Asen Vaskov Vasilev (; born 9 September 1977) is a Bulgarian politician, economist, and entrepreneur. He is the co-leader of We Continue the Change, a political movement he co-founded with Kiril Petkov.

Childhood and education 
Vasilev was born on September 9, 1977, in Haskovo, Bulgaria. He earned a degree in economics from Harvard University in 2000 and continued studies at Harvard Business School and Harvard Law School.

Professional career 
Vasilev is a co-founder and president of Everbeard, an airline ticket pricing company. It is partly funded by the Singapore National Research Fund and the first Skype investor.

Vasilev was the co-founder and director of the Centre for Economic Strategy and Competitiveness. He is a lecturer in the Program for Economic Growth and Development, a branch of Sofia University "St. Kliment Ohridski” and with the Centre for Strategy and Competitiveness of Harvard Business School.

From 1999 to 2004, Vasilev worked as a consultant for Monitor Group in the US, Canada, Europe, and South Africa. He managed marketing and strategic development projects for large international companies in the fields of telecommunications, energy, mining, insurance, and several major consumer goods manufacturers.

Political career 
In 2013 Vasilev was Minister of Economy, Energy and Tourism in the caretaker government of Marin Raykov. From 12 May to 16 September 2021, he was Minister of Finance in the caretaker government of Stefan Yanev.

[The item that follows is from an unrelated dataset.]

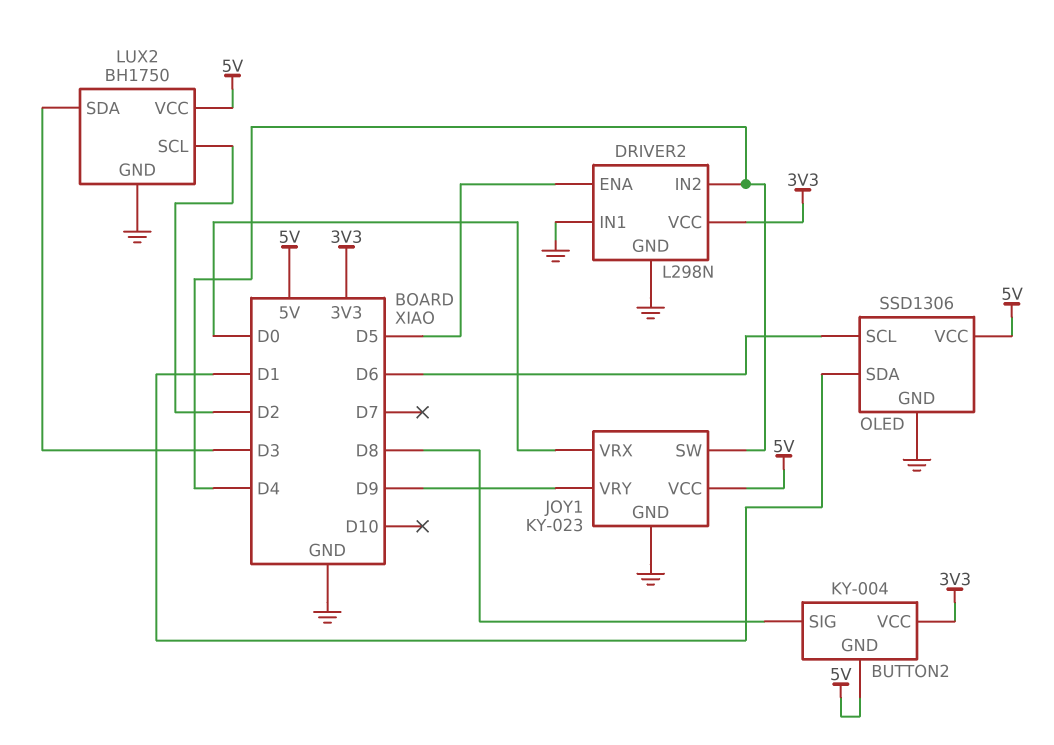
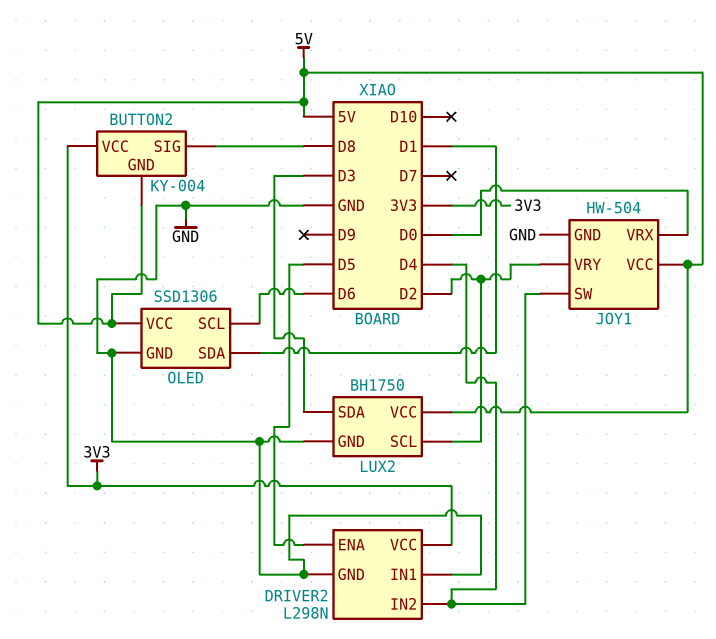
JOY1: KY-023 -> HW-504
JOY1 pin VRY: D9 -> D2

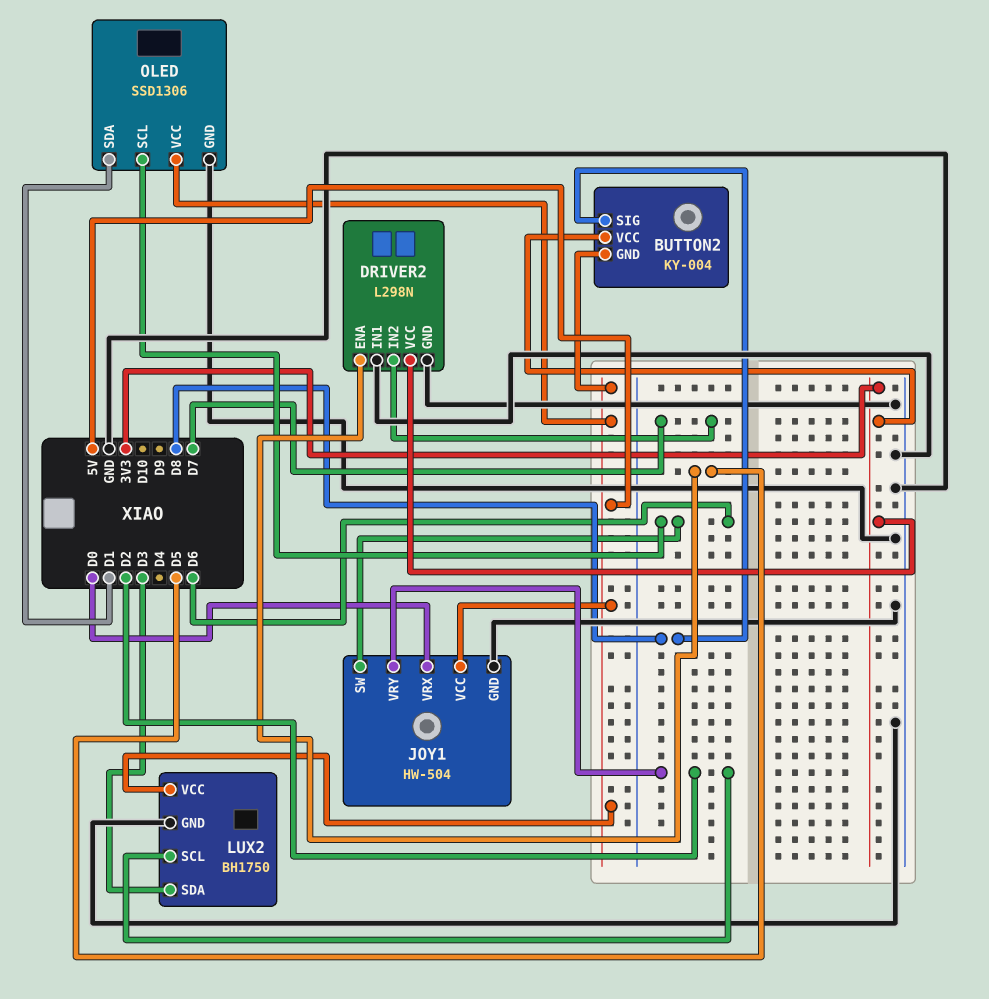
DRIVER2 pin IN2: D4 -> D7
JOY1 pin SW: D4 -> D6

On 19 September 2021, together with Kiril Petkov, Vasilev presented his new political project "We continue the change". He was the leader of the party list in Haskovo and Sofia 23 for the 2021 Bulgarian general election on 14 November. The party won the most seats in the new parliament and formed a coalition government on 13 December 2021.

Vasilev became Deputy Prime Minister and Minister of Finance in the short-lived Petkov government.

The Petkov government's mandate ended in late June 2022 because of Russian mischief, and on 1 July President Rumen Radev asked Vasilev to form a new government.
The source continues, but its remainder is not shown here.